We are so, so happy with her school and her teacher.  It's been such a low stress transition for us and that is completely attributed to the wonderful people who have helped Elena graduate to preschool.  I've felt so at ease the last two days while she's been at school.  That's really tough for me, knowing that I've been present and participatory in every therapy and doctor appointment to this point.  As any parent, I have had so many worries about how she will do at school.  Will she be getting all the services she needs?  What will she be able to learn?  How will she grow?  How will the other kids treat her?  There's so much out of my control.  The morning of her first day, I whispered a hundred prayers that she wouldn't be scared, that she would be confident and happy.  I prayed that she would love school and it would help her reach her potential.  I want Elena to continue to make a difference and be a little light wherever she goes.

Yesterday her school note blessed my heart.  Her teacher said that Elena's classmates love to play next to her and that one little boy held her hand all morning.  It's hard to relinquish some of the control with our children, especially when their needs are as great as Elena's.  But, I know she's going to thrive at school and continue to let her sweet personality shine through.  School will give Elena her opportunity to grow and shine!

First day of School!

Waiting for the bus!




Thursday, August 7, 2014

Five Years

Chad and I are celebrating our five year anniversary tomorrow.  FIVE YEARS has literally gone by in the blink of an eye.

We had such a fun wedding.  We were completely surrounded by everyone we loved, wide-eyed and ready to begin our life together.  It's funny looking back to how big of a deal that day is.  I mean it IS a big deal, making a commitment in front of everyone, but it's just a blip in time.  What really matters is everything that happens afterward.
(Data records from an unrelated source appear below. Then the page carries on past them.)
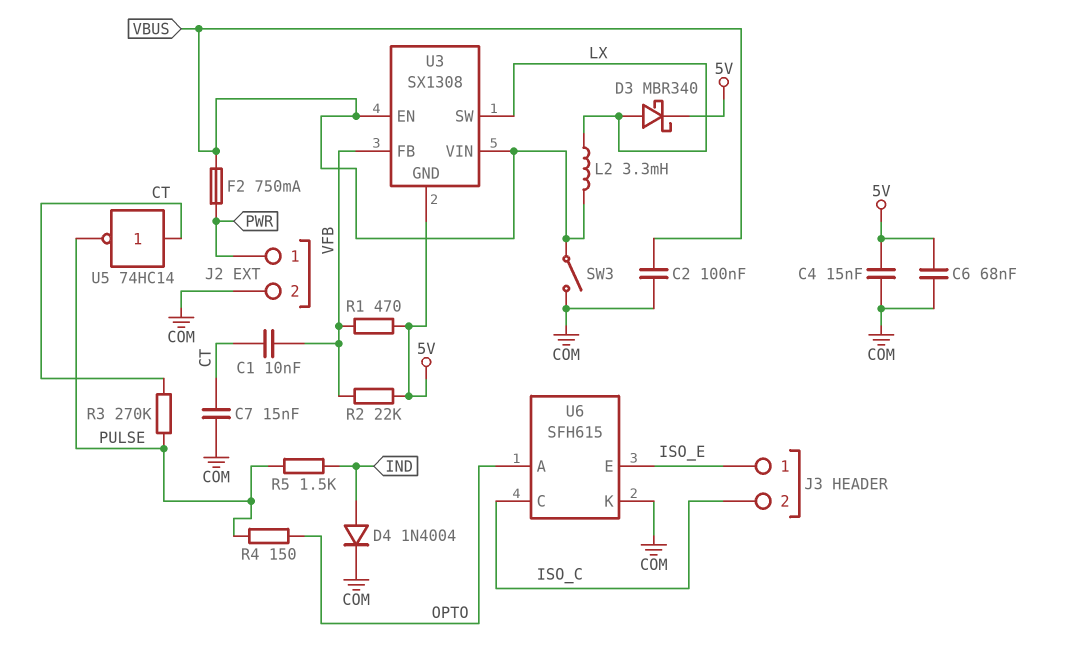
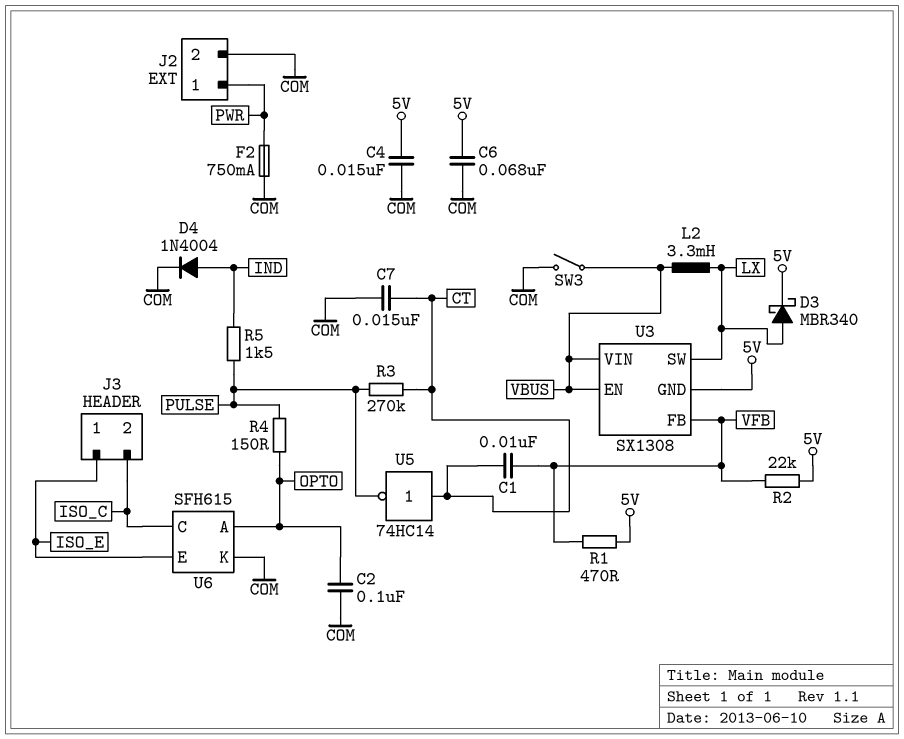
C2: 100nF (COM, VBUS) -> 100nF (COM, OPTO)
F2: 750mA (PWR, VBUS) -> 750mA (COM, PWR)

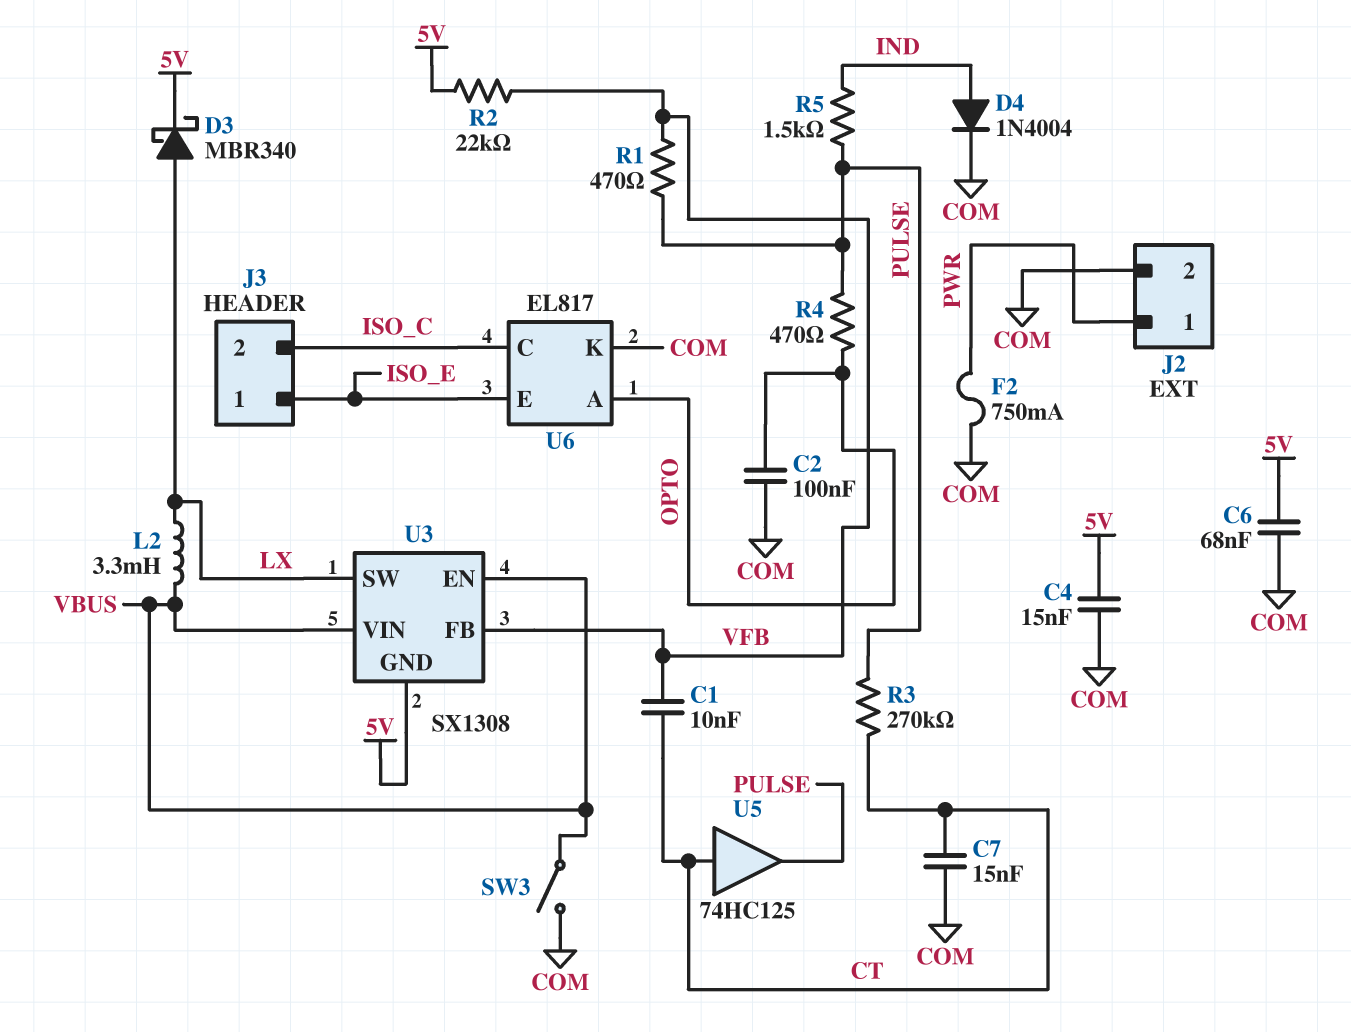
R1: 470 (5V, VFB) -> 470 (PULSE, VFB)
R4: 150 (OPTO, PULSE) -> 470 (OPTO, PULSE)
U5: NOT 74HC14 (in CT, out PULSE) -> buffer 74HC125 (in CT, out PULSE)
U6: SFH615 -> EL817

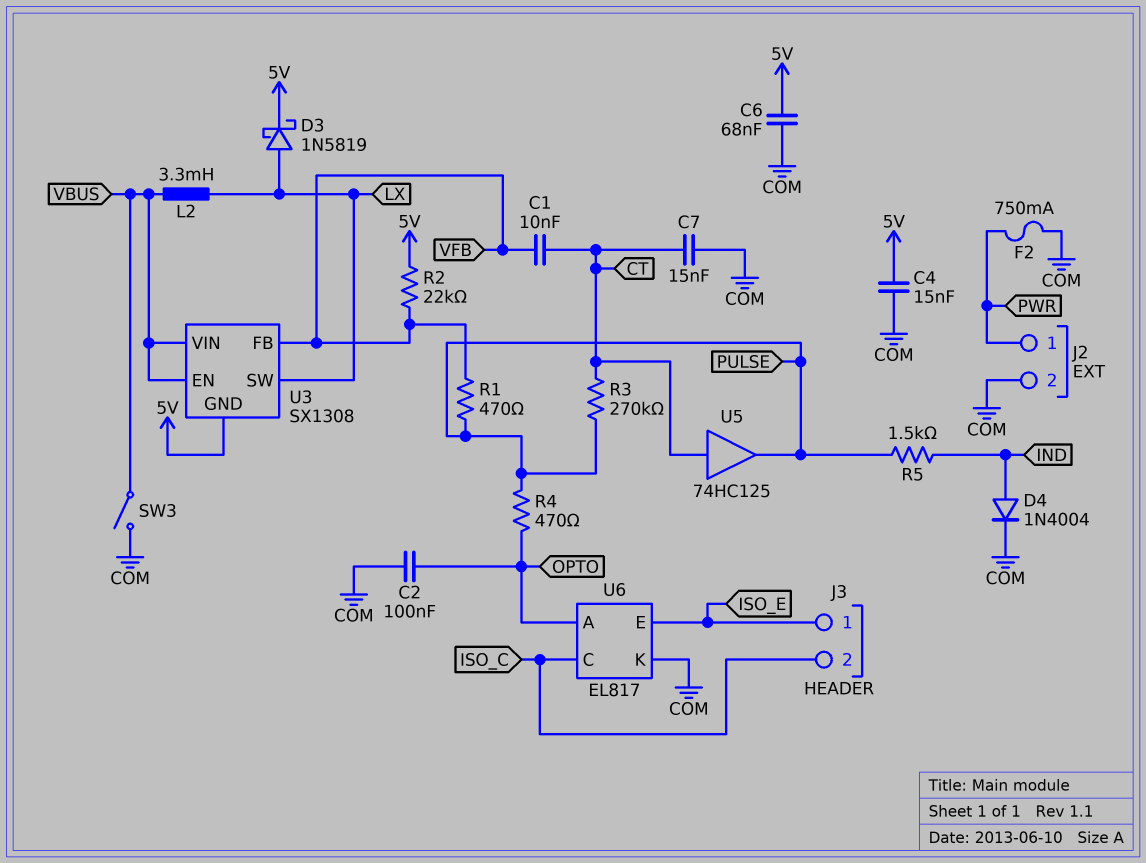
D3: schottky MBR340 (A LX, K 5V) -> schottky 1N5819 (A LX, K 5V)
Life happens after that happy day.  Bad things happen.  Good things happen.  Life has thrown so much at us in just five short years, and I never could have made it without him. I have to say that marrying Chad was the best decision I've ever made.  Being married to him is better than I ever could have imagined.  Our life isn't perfect by any means, but we have so much to be thankful for.
I'm one lucky little lady.

Happy Anniversary Chad.  I'm so thankful to spend another year with you, my love, my best friend, my partner.